3)  According to several studies, low-income families use more of certain types of child care and less of others than do families with more income or more education (see Figure 6).

Figure 6. Main Child Care Arrangements of Low-Income Children under Age 5.

According to the study by the National Academy (Phillips, 1995) low-income families “are more likely to rely on relatives and less likely to rely on center-based arrangements. . . Grandparents are an especially prominent source of child care for low-income, preschool-age children: 17 percent are cared for mainly by grandparents; 29 percent get some care from a grandparent. The child care arrangements of low-income families also vary greatly by household type and parental employment status. . . Single employed mothers rely to a much greater extent on non-relative arrangements (notably family day care homes and centers) than do other types of low-income families. In addition, among low-income families, about 24 percent of children under age 5 are in more than one supplemental arrangement on a regular basis (Brayfield et al., 1993). Reliance on multiple arrangements varies, however, from 14 percent of low-income preschoolers with two parents to 31 percent of those in single-mother families and 45 percent of those in employed, single-mother families”(Phillips, 1995, Chapter 2).

Connelly and Kimmel (2000) use a merged sample from the 1992 and 1993 SIPP panels which include child care questions from June through December 1994. They examine the choice of child care of full-time vs. part-time employed mothers, married and single. Table 13 shows their prediction, by marital status, of the marginal effects of the included variables on the probability of choosing among the 3 modes of child care for single employed mothers. The first panel uses a single predicted price for child care and the second includes three predicted prices of care. For single mothers, the predicted conditional probability of full-time employment is a significant predictor of child care. As has been suggested by earlier research, single mothers who are working full-time are more likely to use center-based care. This also leads to the conclusion that as more mothers enter full-time employment after leaving welfare, the utilization of center-based care over other types of care will increase. The reported results also show that women with more education are more likely to use center-based care or home-based care and that women on AFDC who receive more dollars are somewhat more likely to use center-based care and less likely to use relative care. Somewhat surprisingly, single mothers with higher predicted wages appear more likely to use relative care or home-based care than center care. The authors explain this by hypothesizing that higher-wage jobs are more likely to be positions that require more flexibility than center care can provide in terms of pick-up and drop-off times and the care of sick children.

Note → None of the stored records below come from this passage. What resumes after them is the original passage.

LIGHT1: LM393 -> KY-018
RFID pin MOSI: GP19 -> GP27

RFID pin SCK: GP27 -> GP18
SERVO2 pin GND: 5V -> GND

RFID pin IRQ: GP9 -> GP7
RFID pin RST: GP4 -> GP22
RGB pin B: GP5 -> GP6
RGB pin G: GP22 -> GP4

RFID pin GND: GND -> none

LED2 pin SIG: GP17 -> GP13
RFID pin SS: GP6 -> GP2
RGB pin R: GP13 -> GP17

4)  The NAEYC accreditation criteria include guidelines for staff-child interaction, curriculum content, staff qualifications and training, group size and adult-child ratios, physical environment and safety, nutrition.

5)  The other variables included in the model are average hourly wages for teachers and aids; rent; cost of other supplies and services per child; indicators for whether a center is for-profit, serves infants, serves children with disabilities, has operated for less than two years; and geographic location.

6)  These estimates are expressed in current dollars. The original estimates in 1988 dollars are $4,500 and $207, respectively.

7)  The authors do control for centers that provide infant care, but cost structures would nevertheless be expected to differ, for example, in infant-care centers that do not provide care to 4- and 5-year-olds.

8)  The relationship between structural measures of quality and total variable costs are also tested, but there is no evidence of statistically significant relationships. The authors note that their index measure of quality may be a theoretically superior measure insofar as the structural characteristics capture only a portion of the “true” measure of quality. They argue that this is the case if the unobserved center quality characteristics are correlated with other independent variables.

9)  These estimates are expressed in current dollars. The original estimates in 1994 dollars are $300 and $18,000 respectively.